I discovered instead a career as a journalist, with the help of my mentor, Bynum Shaw (’48), a former Baltimore Sun correspondent and editor — and a first-rate novelist. I devoured his classes on copy editing, feature writing, editorial writing, essay writing and short story writing. Sitting before us puffing a cigarette at the head of a long table and glancing at notes he had carefully written out on 3-by-5-inch cards, Bynum taught us not only the mechanics of writing and news gathering. He instilled in us a sense that journalism was truly a higher calling. “You won’t be able to buy the best bottle of scotch as a reporter,” I remember him telling us. “But the work you do will be worthwhile.”

There were also teachers at Wake who made me question what I thought I believed — as they should have. The Christian ethics class G. McLeod Bryan (’41, MA ’44) taught left me troubled over church hypocrisy. Jon Reinhardt’s class on the politics of Southeast Asia convinced me America’s military involvement in Vietnam was a tragic mistake.

My one regret over those four years — and it’s a deep one — is that I studied just to get by in too many classes and that I took so little advantage of what the University had to offer. “Education,” my father once told me (I believe after he had received my report card for a semester), “is the only commodity we buy and are content not to get our money’s worth from it.” I paid no attention at the time to that observation — likely because it was his money paying for my education — but I should have. As a reporter in North Carolina and Washington, D.C., I frequently grappled with business and economics subjects, which I ignored in college.
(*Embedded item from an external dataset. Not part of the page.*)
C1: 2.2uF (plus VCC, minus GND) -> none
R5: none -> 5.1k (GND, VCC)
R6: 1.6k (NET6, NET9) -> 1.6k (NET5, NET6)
For two books I wrote on World War II espionage, I had to pay thousands of dollars to have captured German military intelligence and Gestapo documents translated. (I had retained embarrassingly little from my German classes.) For another book I wrote on a U.S. Navy submarine, the vessel’s executive officer had to tutor me in geometry and trigonometry so I could describe for a lay reader how the crew used math to plot an enemy sub’s position for a torpedo attack. When I give talks to students, I’m sometimes asked what they should study to become a writer. “Everything,” I answer.

I did not graduate from Wake Forest in 1971 an educated person. I imagine my professors would have been horrified at any student leaving the University content with what he or she had learned in just four years. No, my education continued over the next 47 years. But the fleeting time I spent on an idyllic college campus in North Carolina’s Piedmont Triad planted a seed, lit a spark, stirred a hunger in me, for which I will always be grateful. I imagine my professors were happy accomplishing that much.     


Douglas Waller (’71, P ’03) is a former correspondent for Newsweek and Time magazines and the author of seven books. He was inducted last fall into the Wake Forest Writers Hall of Fame. His next book, on Abraham Lincoln’s spies, will be released by Simon & Schuster.